The Constitution creates the federal judicial branch and delineates the extent of federal jurisdictional authority. Importantly, the founders of the Constitution believed that controversies between citizens of different states needed a unique forum to resolve their disputes away from state courts:
The judicial Power of the United States, shall be vested in one supreme Court, and in such inferior Courts as the Congress may from time to time ordain and establish.
. . . .
The judicial Power shall extend to all Cases, in Law and Equity, arising . . . between Citizens of different States. . . .
Thus, “diversity jurisdiction” has, at its core, constitutional protections. This provision authorizing diversity of citizenship jurisdiction was designed to protect out-of-state litigants from local state court bias, both real and perceived.
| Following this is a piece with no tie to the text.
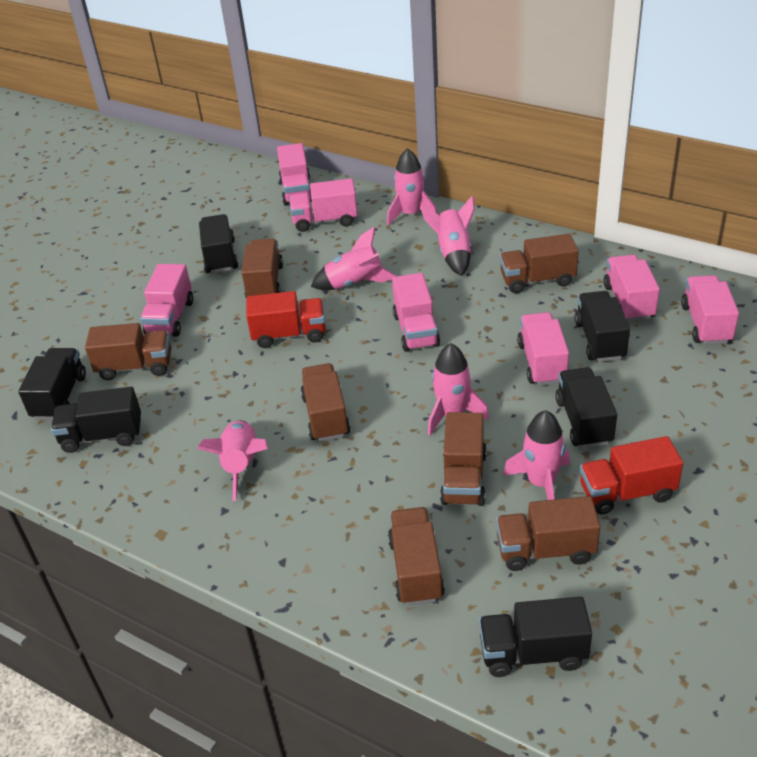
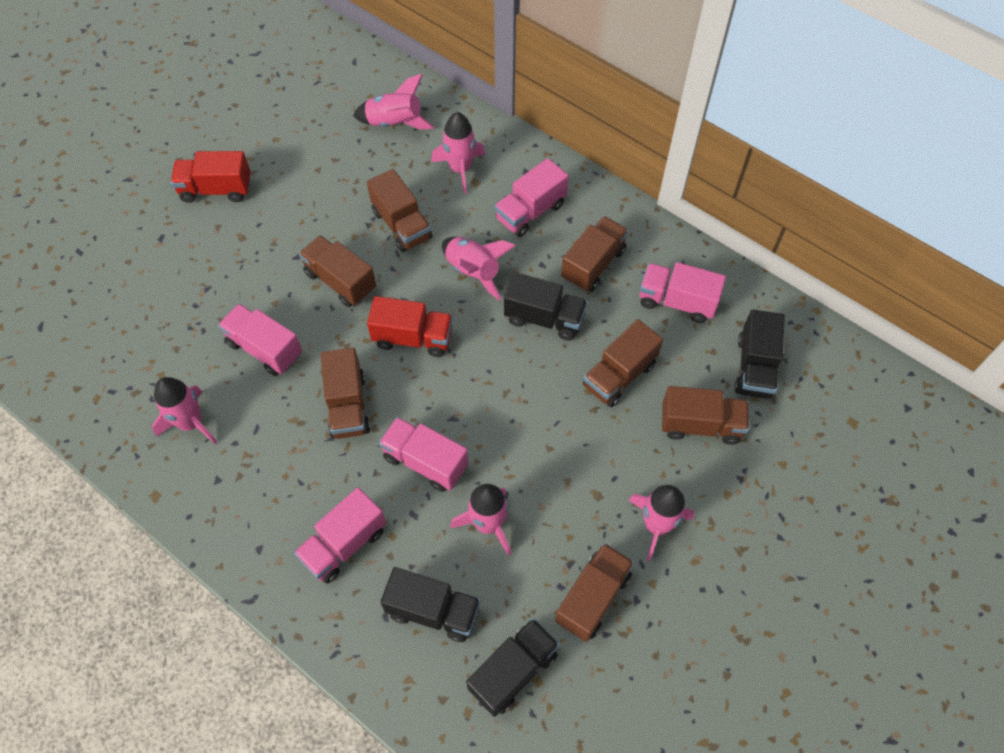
black truck: 6 -> 4
pink truck: 7 -> 5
The Federalists supported the creation of a strong federal judiciary and specifically the notion of diversity jurisdiction. In advocating for a federal judiciary that would, among other things, hear controversies between citizens of different states, Alexander Hamilton believed that “the reasonableness of the agency of the national courts in cases in which the state tribunals cannot be supposed to be impartial, speaks for itself.” Hamilton maintained that a federal court should hear such cases because it was most “likely to be impartial between the different states and their citizens, and which, owing its official existence to the union, will never be likely to feel any bias inauspicious to the principles on which it is founded.” James Madison maintained that “a strong prejudice may arise, in some states, against the citizens of others, who may have claims against them.” This fundamental tenet underlying diversity jurisdiction remains valid today.